Source: Daily Energy Insider| | April 25, 2017

The U.S. Department of Energy (DOE) recently released the findings and recommendations from Liberty Eclipse, a multi-state cyber-energy preparedness exercise hosted by DOE and the National Association of State Energy Officials (NASEO) in December 2016.

The exercise simulated a cyber attack on the energy infrastructure, including electricity, gasoline, jet fuel, heating oil, and other energy services, of several Northeast and Mid-Atlantic states. It brought together officials from State Energy Offices, Public Utility Commissions, State Emergency Management Agencies, private sector energy supply owners and operators, DOE and other federal agency representatives and critical energy infrastructure stakeholders.

“The results of this exercise reaffirm the importance of energy emergency mitigation and response planning,” David Terry, executive director of NASEO, said. “This type of planning enhances states’ capacity to respond to energy supply disruptions, facilitates sharing of best practices, and aides in identifying ways to mitigate risks in the future.”

Liberty Eclipse was developed in response to direction from Congress under the Fixing America’s Surface Transportation Act (FAST Act). The FAST Act calls for increased coordination among DOE, states and the oil and gas industry to develop energy assurance and emergency plans, training, and exercises.
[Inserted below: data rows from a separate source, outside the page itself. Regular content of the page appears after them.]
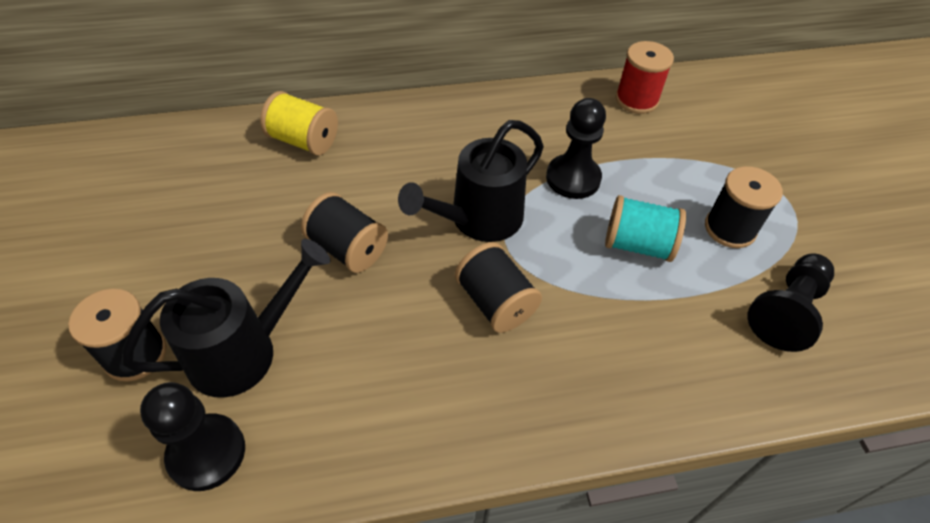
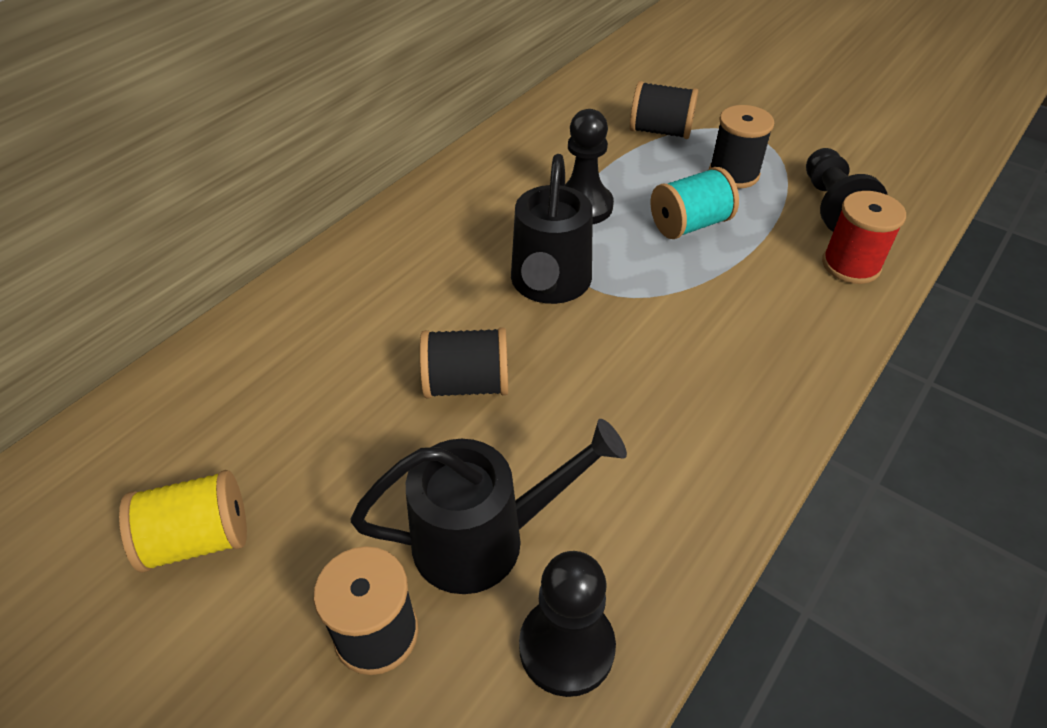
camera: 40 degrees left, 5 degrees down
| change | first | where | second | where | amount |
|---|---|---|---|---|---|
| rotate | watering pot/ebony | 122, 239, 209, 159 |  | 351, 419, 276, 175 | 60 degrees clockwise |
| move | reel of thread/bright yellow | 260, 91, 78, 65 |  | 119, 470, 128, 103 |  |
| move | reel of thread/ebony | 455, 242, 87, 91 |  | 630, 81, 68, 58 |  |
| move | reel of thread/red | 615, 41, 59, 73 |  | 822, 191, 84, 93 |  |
In order to develop energy emergency response plans, states use U.S. State Energy Program (SEP) funds at the direction of their governors. State Energy Offices and their partners then engage with experts from DOE’s Office of Electricity Delivery and Energy Reliability and the private sector to support Emergency Support Function #12, the federal emergency support function for energy, through programs such as the Liberty Eclipse Exercise.